Bruce Momjian kirjutas K, 06.11.2002 kell 08:19:

I have copies of Peer Direct's (Jan's company) port of PostgreSQL to
Win32, and SRA's port to Win32, and permission to generate a merged
patch that can be applied to 7.4.

Great!

Now that 7.3 is almost complete, I am going to start work on that. I
will post patches that deal with specific portability issues, like
fork/exec and path separator handling, and once reviewed, apply them to
the main CVS tree for 7.4.

What C compiler will you be working with ?

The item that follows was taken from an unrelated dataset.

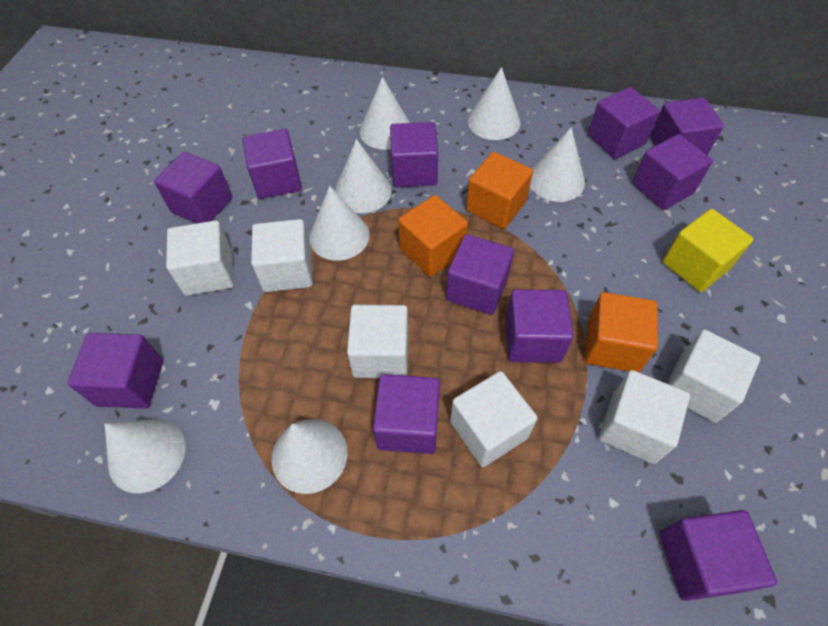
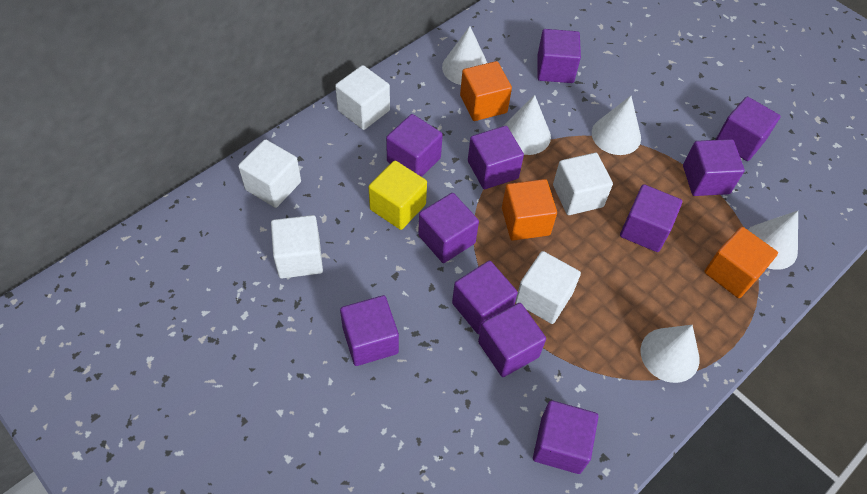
white cone: 7 -> 5
white cube: 6 -> 5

I hope that at least MingW should be supported ?

-------------
Hannu

#2Bruce Momjian
bruce@momjian.us
In reply to: Hannu Krosing (#1)

Hannu Krosing wrote:

Bruce Momjian kirjutas K, 06.11.2002 kell 08:19:

I have copies of Peer Direct's (Jan's company) port of PostgreSQL to
Win32, and SRA's port to Win32, and permission to generate a merged
patch that can be applied to 7.4.

Great!

Now that 7.3 is almost complete, I am going to start work on that. I
will post patches that deal with specific portability issues, like
fork/exec and path separator handling, and once reviewed, apply them to
the main CVS tree for 7.4.

What C compiler will you be working with ?

I hope that at least MingW should be supported ?

Actually, I will be doing all the coding on BSD/OS. I am more merging
patches than actual coding, though. This will guarantee that the
patches will not affect the Unix platforms. I will need help from
others to check the various Win32 compilers.

-- 
  Bruce Momjian                        |  http://candle.pha.pa.us
  pgman@candle.pha.pa.us               |  (610) 359-1001
  +  If your life is a hard drive,     |  13 Roberts Road
  +  Christ can be your backup.        |  Newtown Square, Pennsylvania 19073
#3Jan Wieck
JanWieck@Yahoo.com
In reply to: Bruce Momjian (#2)

Bruce Momjian wrote:

Hannu Krosing wrote:

Bruce Momjian kirjutas K, 06.11.2002 kell 08:19:

I have copies of Peer Direct's (Jan's company) port of PostgreSQL to
Win32, and SRA's port to Win32, and permission to generate a merged
patch that can be applied to 7.4.

Great!

Now that 7.3 is almost complete, I am going to start work on that. I
will post patches that deal with specific portability issues, like
fork/exec and path separator handling, and once reviewed, apply them to
the main CVS tree for 7.4.

What C compiler will you be working with ?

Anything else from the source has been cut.